Schrag, author of "Taming the Wild Tube," a book about children and television, says there's another way parents can use video technology to help kids: Give them quality video rentals and taped television to overcome sloppy network programming.
He cites the example of the wholesome Hallmark movie, "Sarah, Plain and Tall," that was aired recently in the same time slot devoted, a few nights later, to Cher "in leather and chains."
"We essentially become our own programmer, and it's eating into the network market, which is making the networks crazy," he says.
Of course, that brings up the possibility of adults doing the same thing, and soon everyone's home-viewing schedule will be so personalized we won't have anything to talk about at the water cooler. How many times have you started to rehash a favorite television program at work only to be interrupted by "Oh, don't tell me! I taped it and haven't watched it yet"?
The truth is, that taped episode of "L.A. Law" or "thirtysomething" may never make it to the VCR. It's one thing to time-shift "Sarah Plain and Tall," from 9 p.m. to 7 p.m. to accommodate bed time. It's quite another to expect to pick up another hour in the day just because you have an hour's worth of "David Letterman" on tape.
"Once that hour is gone, it's gone," says Porter, bursting what may be a subconscious bubble in the mind of many video users - the idea that a tape holds time.
What it does hold is images and sounds that take a certain amount of time to watch and listen to. In some cases, those images and sounds have been very useful.

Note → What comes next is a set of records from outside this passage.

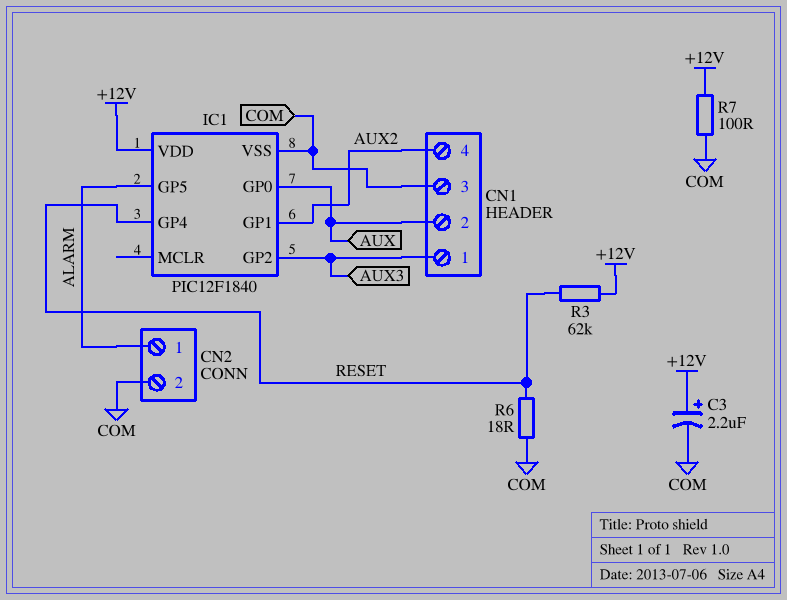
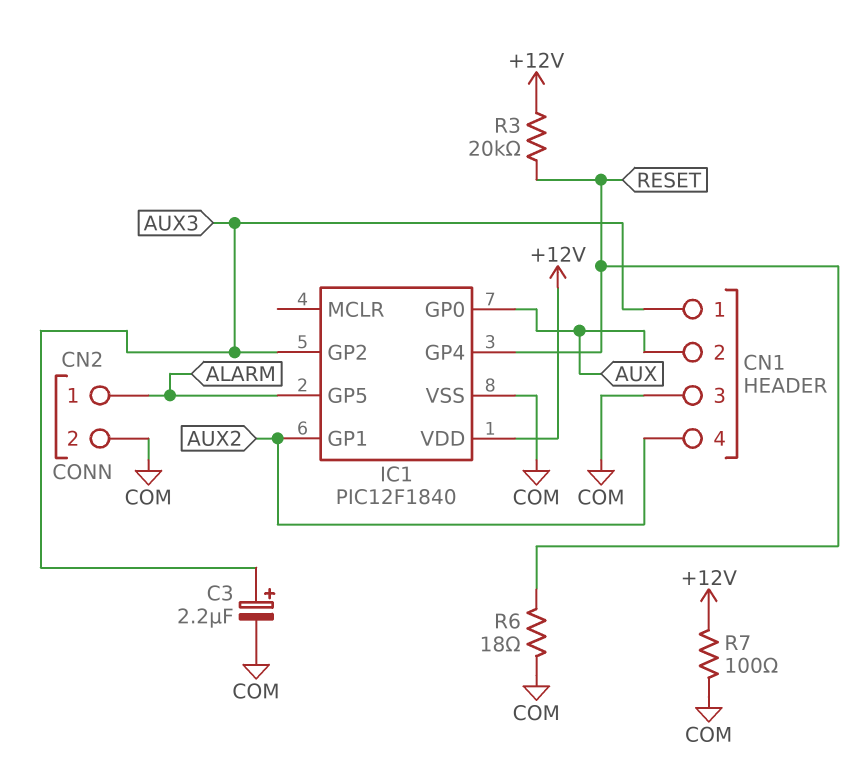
C3: 2.2uF (plus +12V, minus COM) -> 2.2uF (plus AUX3, minus COM)
R3: 62k (+12V, RESET) -> 20k (+12V, RESET)

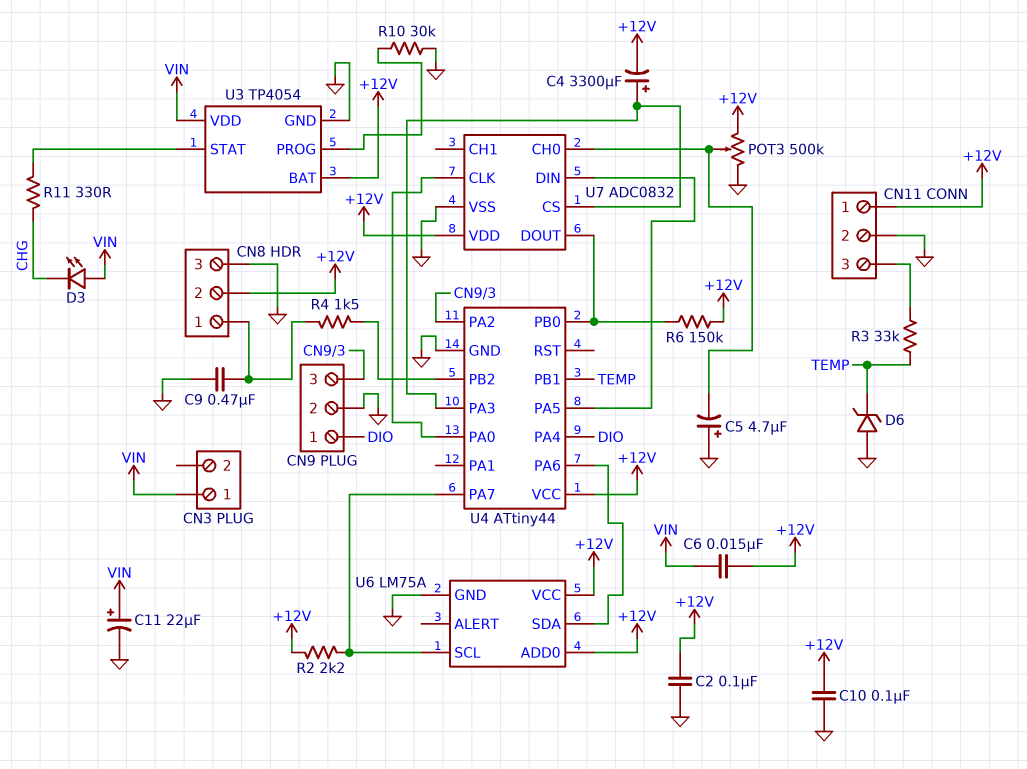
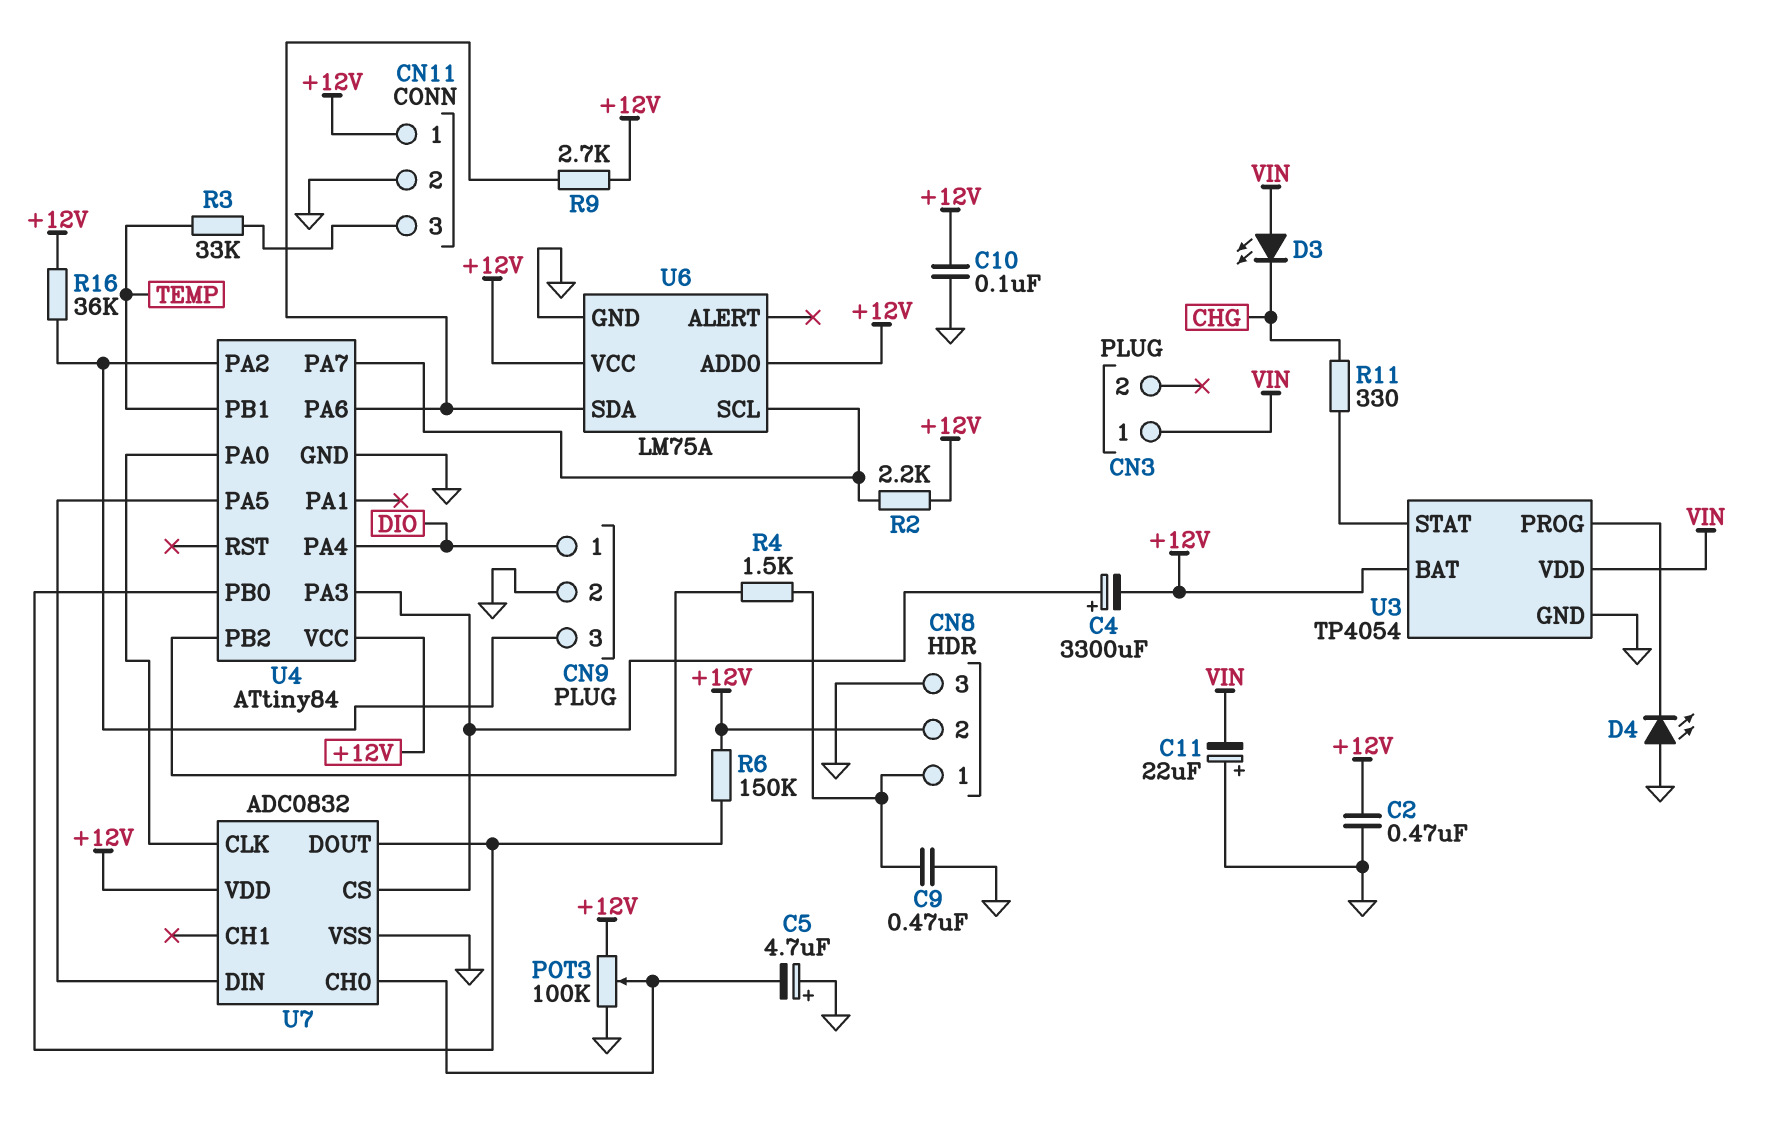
C2: 100nF (+12V, GND) -> 470nF (+12V, GND)
C6: 15nF (+12V, VIN) -> none
C11: 22uF (plus VIN, minus GND) -> 22uF (plus GND, minus VIN)
D4: none -> LED (A GND, K U3/PROG)
D6: zener (A GND, K TEMP) -> none
POT3: 500k (+12V, GND, wiper U7/CH0) -> 100k (+12V, GND, wiper U7/CH0)
R9: none -> 2.7k (+12V, U4/PA6)
R10: 30k (GND, U3/PROG) -> none
R16: none -> 36k (+12V, CN9/3)
U4: ATtiny44 -> ATtiny84

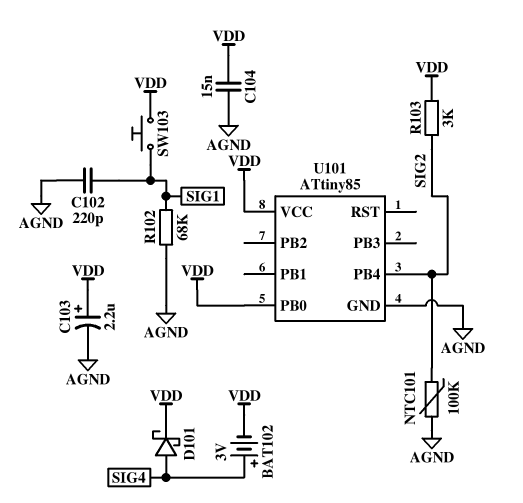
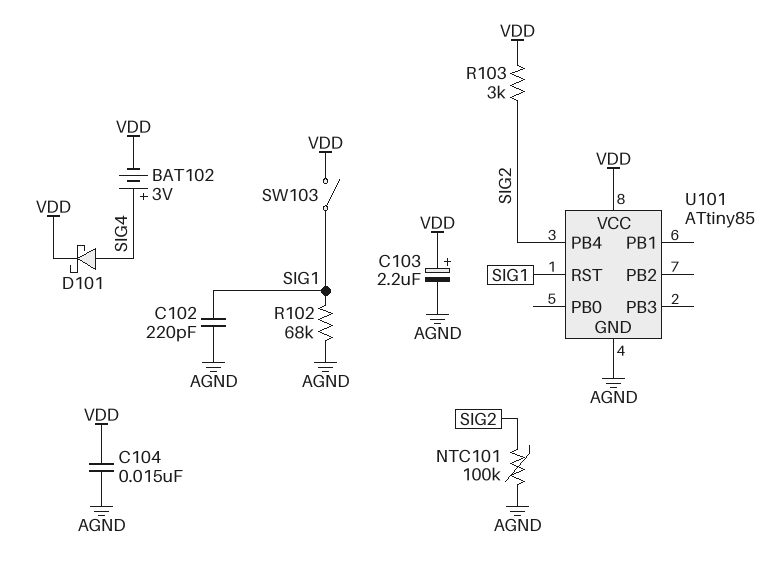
SW103: button (SIG1, VDD) -> switch (SIG1, VDD)
U101 pin PB0: VDD -> none
U101 pin RST: none -> SIG1

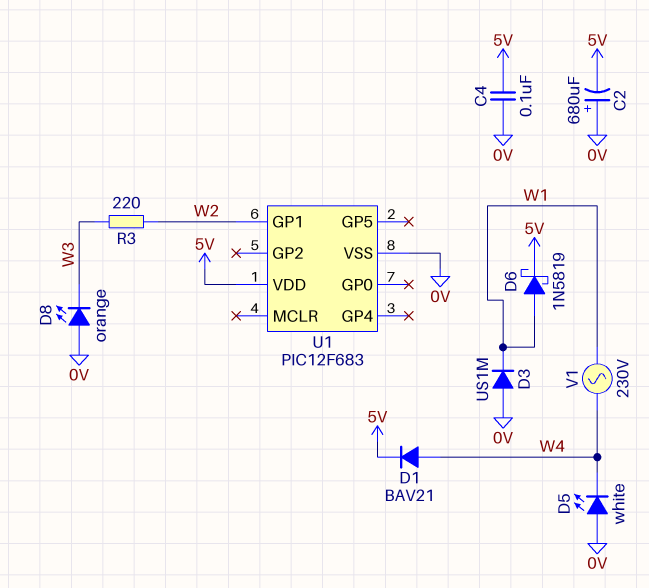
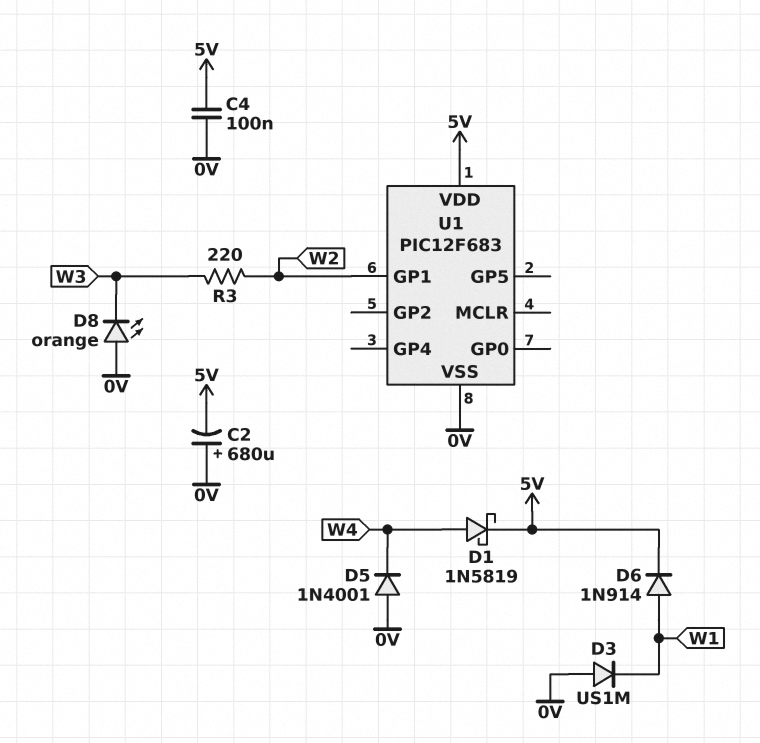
D1: diode BAV21 (A W4, K 5V) -> schottky 1N5819 (A W4, K 5V)
D5: LED white (A 0V, K W4) -> diode 1N4001 (A 0V, K W4)
D6: schottky 1N5819 (A W1, K 5V) -> diode 1N914 (A W1, K 5V)
V1: AC 230V (W1, W4) -> none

Just ask the Chinese students and the eastern European revolutionaries, who, in recent years, have traded truth with the outside world via under ground video tapes.
Video is also having a strong effect in this country.
"I think the area where videotape is making it's biggest contribution is in education," says Richard Elam, a professor of radio, television and motion pictures at the University of North Carolina at Chapel Hill.
In class, Elam shows a taped television documentaries on Edward R. Murrow. At home, he watches videotapes, sent from Texas, of his 16- year-old grandson playing football and his 13-year-old granddaughter at a dance recital.
Video cameras, he says, are the latest creatures in a technological evolution.
"How different is this from people who pressed flowers in the family Bible and kept records?" he asks. "I think every civilization wants to document itself."
And now we have the chance to do that, with sound and color, continuously, for hours on end, boldly going where no Super 8 or Polaroid has gone before. That's great, right?
Last summer, a car pulled up to the brink of a canyon in Yellowstone Park in Wyoming. A man got out and put a camcorder to his eye. He walked to the overlook, pointed the camera at a waterfall, taped for a minute, turned, got back in his car and drove off.
Overhead, the clouds played havoc with sunshine. A slight breeze blew, and if you looked between the lodgepole pines that lined the walk way, you could see a rainbow at the foot of the falls.